From the collection: one of the best Larwills I’ve seen, Tribal 1983
Two more weeks to catch Jeffrey Smart
Ends April 1, no joke. The Smart show at Tarrawarra is tight little survey packed with very good work. It includes what is probably his last major piece, Labyrinth, painted in 2011 when Smart was 90; it’s a poignant final gesture. I mentioned the show to an artist the other day who is working on her PhD. She shocked me by asking how was Smart important to Australian art history. I may not be a big fan of Smart but his oeuvre is of a quality (surely) beyond dispute. He worked away at achieving what Robert Nelson calls “the authority of figuration” in a time when that approach was fully out of fashion. And he has achieved what very few artists do: colonise a space or a place. We all know what Smartland looks like — the geometry of the industrial-urban unexpectedly become poetry. Only a tiny number of groovy contemporary artists here will leave a mark as distinct or distinctive as Smart’s. It’s a good show, worth the drive.
From the show: Labyrinth 2011
Fred Williams at Niagara
A singular chance to see landscapes made by Fred Williams in his great flowering, 1957-1960, when he arrived back from London. Widow Williams, Lyn, is astutely and loyally showing the group at Niagara before it disperses into disparate homes and institutions. I understand the Williams show at Fed Square wasn’t a huge hit last year but if you like the idea of Australian landscape painting this show is essential. Until 23 March.
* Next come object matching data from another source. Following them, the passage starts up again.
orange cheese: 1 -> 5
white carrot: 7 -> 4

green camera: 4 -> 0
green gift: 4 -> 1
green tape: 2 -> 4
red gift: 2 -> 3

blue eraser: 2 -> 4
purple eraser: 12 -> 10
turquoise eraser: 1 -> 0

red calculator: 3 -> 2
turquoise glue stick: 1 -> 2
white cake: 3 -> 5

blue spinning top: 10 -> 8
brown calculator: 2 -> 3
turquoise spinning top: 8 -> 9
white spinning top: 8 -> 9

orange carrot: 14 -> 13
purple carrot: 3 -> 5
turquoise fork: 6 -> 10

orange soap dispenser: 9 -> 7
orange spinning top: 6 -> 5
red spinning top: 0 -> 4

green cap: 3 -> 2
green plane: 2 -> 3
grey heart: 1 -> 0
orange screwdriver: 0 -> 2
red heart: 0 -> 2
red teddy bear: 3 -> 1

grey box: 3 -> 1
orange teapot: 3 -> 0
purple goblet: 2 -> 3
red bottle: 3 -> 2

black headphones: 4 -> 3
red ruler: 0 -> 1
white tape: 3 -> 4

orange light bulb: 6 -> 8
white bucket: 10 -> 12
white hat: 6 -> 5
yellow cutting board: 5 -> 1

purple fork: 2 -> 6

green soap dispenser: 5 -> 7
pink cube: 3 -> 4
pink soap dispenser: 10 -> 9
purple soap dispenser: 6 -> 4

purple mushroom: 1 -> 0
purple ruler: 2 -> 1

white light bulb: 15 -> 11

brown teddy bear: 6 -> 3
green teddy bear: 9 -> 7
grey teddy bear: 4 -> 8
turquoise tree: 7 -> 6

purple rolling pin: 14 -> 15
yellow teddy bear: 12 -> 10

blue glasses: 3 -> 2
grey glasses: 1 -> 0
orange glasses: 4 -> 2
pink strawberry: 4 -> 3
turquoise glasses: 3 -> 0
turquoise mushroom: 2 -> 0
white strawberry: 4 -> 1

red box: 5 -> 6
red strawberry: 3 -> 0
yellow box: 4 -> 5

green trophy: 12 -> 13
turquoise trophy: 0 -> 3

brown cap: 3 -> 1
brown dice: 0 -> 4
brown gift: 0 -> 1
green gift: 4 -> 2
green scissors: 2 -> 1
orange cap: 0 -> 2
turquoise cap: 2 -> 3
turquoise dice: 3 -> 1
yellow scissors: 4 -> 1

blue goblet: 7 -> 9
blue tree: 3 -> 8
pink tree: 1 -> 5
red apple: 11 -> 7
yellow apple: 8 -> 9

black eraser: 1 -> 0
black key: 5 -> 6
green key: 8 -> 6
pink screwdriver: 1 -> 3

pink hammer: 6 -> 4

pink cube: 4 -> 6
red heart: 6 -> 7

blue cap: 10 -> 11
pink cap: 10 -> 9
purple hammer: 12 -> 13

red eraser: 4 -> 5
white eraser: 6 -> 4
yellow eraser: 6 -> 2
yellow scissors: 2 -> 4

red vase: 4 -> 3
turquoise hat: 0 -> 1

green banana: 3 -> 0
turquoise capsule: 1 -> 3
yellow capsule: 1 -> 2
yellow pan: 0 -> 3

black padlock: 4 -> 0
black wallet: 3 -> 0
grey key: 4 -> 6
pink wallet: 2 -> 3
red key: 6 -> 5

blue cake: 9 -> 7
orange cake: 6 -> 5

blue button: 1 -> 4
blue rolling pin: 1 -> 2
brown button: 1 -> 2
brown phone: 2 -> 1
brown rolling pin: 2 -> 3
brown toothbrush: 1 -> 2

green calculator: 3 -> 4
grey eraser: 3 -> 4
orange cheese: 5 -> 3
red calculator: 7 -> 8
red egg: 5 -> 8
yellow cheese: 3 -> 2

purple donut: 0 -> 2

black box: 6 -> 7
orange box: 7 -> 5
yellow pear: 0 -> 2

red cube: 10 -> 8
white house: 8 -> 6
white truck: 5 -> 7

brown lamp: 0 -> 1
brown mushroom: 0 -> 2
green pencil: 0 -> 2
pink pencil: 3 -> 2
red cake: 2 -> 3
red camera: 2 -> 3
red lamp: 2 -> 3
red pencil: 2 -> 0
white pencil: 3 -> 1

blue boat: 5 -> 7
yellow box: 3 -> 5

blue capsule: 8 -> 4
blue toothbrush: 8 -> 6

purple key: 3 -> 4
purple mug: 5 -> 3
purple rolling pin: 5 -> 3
Cloud Atlas, Cloud Nine, or at least Eight
Why have the critics been so ambivalent about and confused by Cloud Atlas? A friend picked this movie as the longest time we could stay out of the sun for the price of a ticket. The 172 minutes whizzed by and the three of us enjoyed it immensely. The exposition of the multiple strands emerged from complexity into a lucid jigsaw, and if it didn’t move us to weepy depths, it was expansive and exhilirating and funny and had many moments of persuasive feeling. A future cult hit — it will accommodate repeated viewings. I look forward to the next encounter whenever serendipity allows. I might even read the book.